Emirates NBD reports 45% decline in net profit to AED 4.1 billion

Shayne Nelson, Group Chief Executive Officer
Commenting on the Group’s performance, Shayne Nelson, Group Chief Executive Officer said: “As the economy re-opens we are seeing business volumes improving although they are expected to remain below pre-Covid levels in the coming quarters”.

DUBAI: Emirates NBD, a leading banking group in the region, delivered a net profit of AED 4.1 billion for the first half of 2020 ending June 30, 2020, a news release said.

Net interest income increased 36% y-o-y and non-funded income grew 24% y-o-y with the acquisition of DenizBank in 2019. Net profit declined 45% y-o-y due to higher impairment charges and the gain on disposal of a stake in Network International not repeated in 2020.

Excluding the gain from Network International net profit was down 24%. The Group’s balance sheet remains strong with healthy liquidity, credit quality and capital ratios. The Group increased impairment allowances for Stage 1 and 2 coverage in anticipation of a potential deterioration in credit quality in subsequent quarters related to the coronavirus (Covid-19) pandemic.

Commenting on the Group’s performance, Shayne Nelson, Group Chief Executive Officer said: “We proactively reached out to our customer base and support has now been provided to approximately one-tenth of our customers primarily through the deferral of over eight billion dirhams of interest and principal for periods of up to six months.
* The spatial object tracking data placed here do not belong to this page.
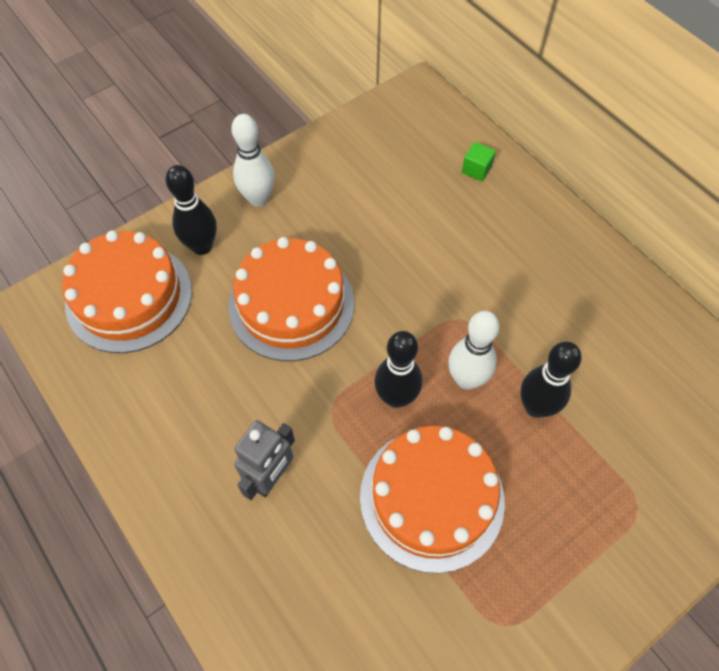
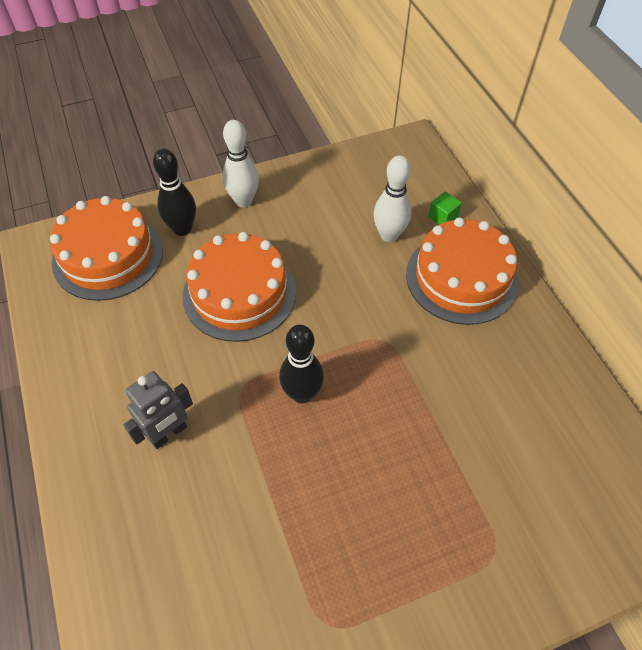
camera: 15 degrees right, 5 degrees down
(431, 498) = (302, 490): orange cake -> orange cake (461, 278)
(466, 379) = (371, 394): white bowling pin -> white bowling pin (389, 235)
(536, 407) = (427, 435): black bowling pin -> none

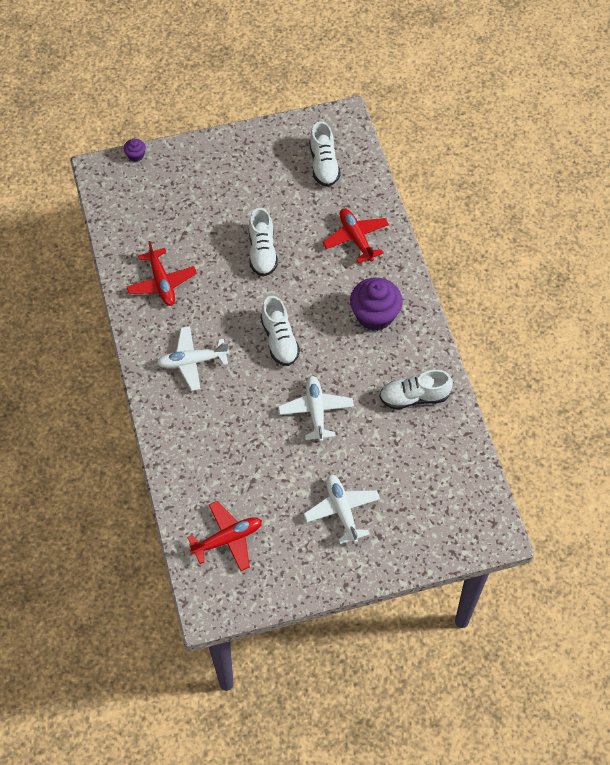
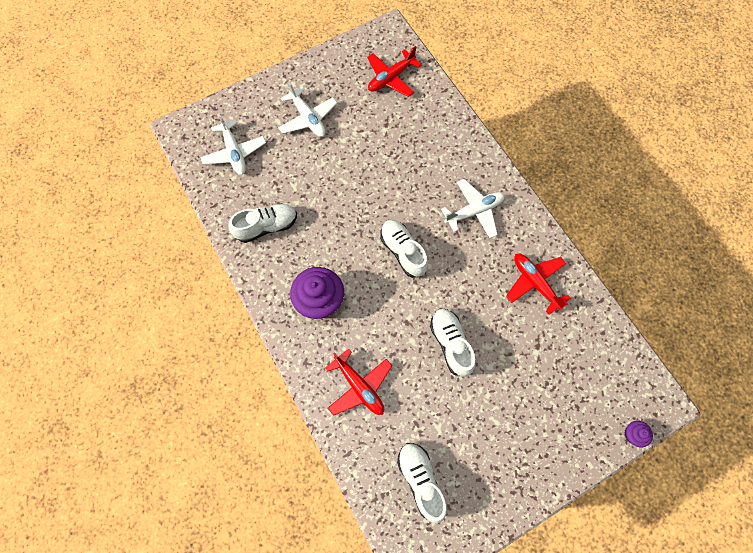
camera: 165 degrees right, 10 degrees up
(316, 411) = (350, 193): white plane -> white plane (234, 152)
In addition, we have waived certain fees to help individuals and businesses cope with the disruption. We believe that by providing support now we will assist in stabilizing the economy and minimize the impact on our customers.

“As the economy re-opens we are seeing business volumes improving although they are expected to remain below pre-Covid levels in the coming quarters. The Group’s balance sheet remains strong with stable credit, capital and liquidity”.

Patrick Sullivan, Group Chief Financial Officer said: “The net profit of AED 4.1 billion for the first half of 2020 was resilient given the significant impact of the challenging operating environment through Q2-20, which saw interest margins decline from rate cuts, lower economic activity affecting non-funded income, and an elevated cost of risk from loan provisioning.

“Pre-impairment operating profit rose 29%y-o-y on higher income from loan growth and improved margins from the inclusion of DenizBank. Net profit declined 45% y-o-y, or down 24% due to higher provisions excluding the gain on disposal of Network International in Q2-19. Margins declined in Q2-20 as lower interest rates fed through to the loan book. We are acting to manage costs to reflect lower levels of economic activity, albeit cost reduction will not entirely offset lower levels of income. Emirates NBD continues to have a good underlying operating performance, coupled with a robust balance sheet to help navigate these multiple challenges from low interest rates, low oil prices and lower economic growth due to disruption from Covid-19. The Group continues to operate with strong liquidity and healthy capital ratios.”

Restrictions on economic activity to contain the spread of Covid-19 have had a significant impact on the global economy, with the IMF now expecting global GDP to contract 4.9% this year. Tourism, hospitality, transportation, logistics, trade, construction and real estate are all adversely affected. The OPEC agreement reached in April is expected to result in a sharp contraction in oil production this year. The UAE economy is, however, expected to return to growth in 2021. The UAE headline PMI rose to 50.4 in June from 46.7 in May, the first reading in expansion territory this year.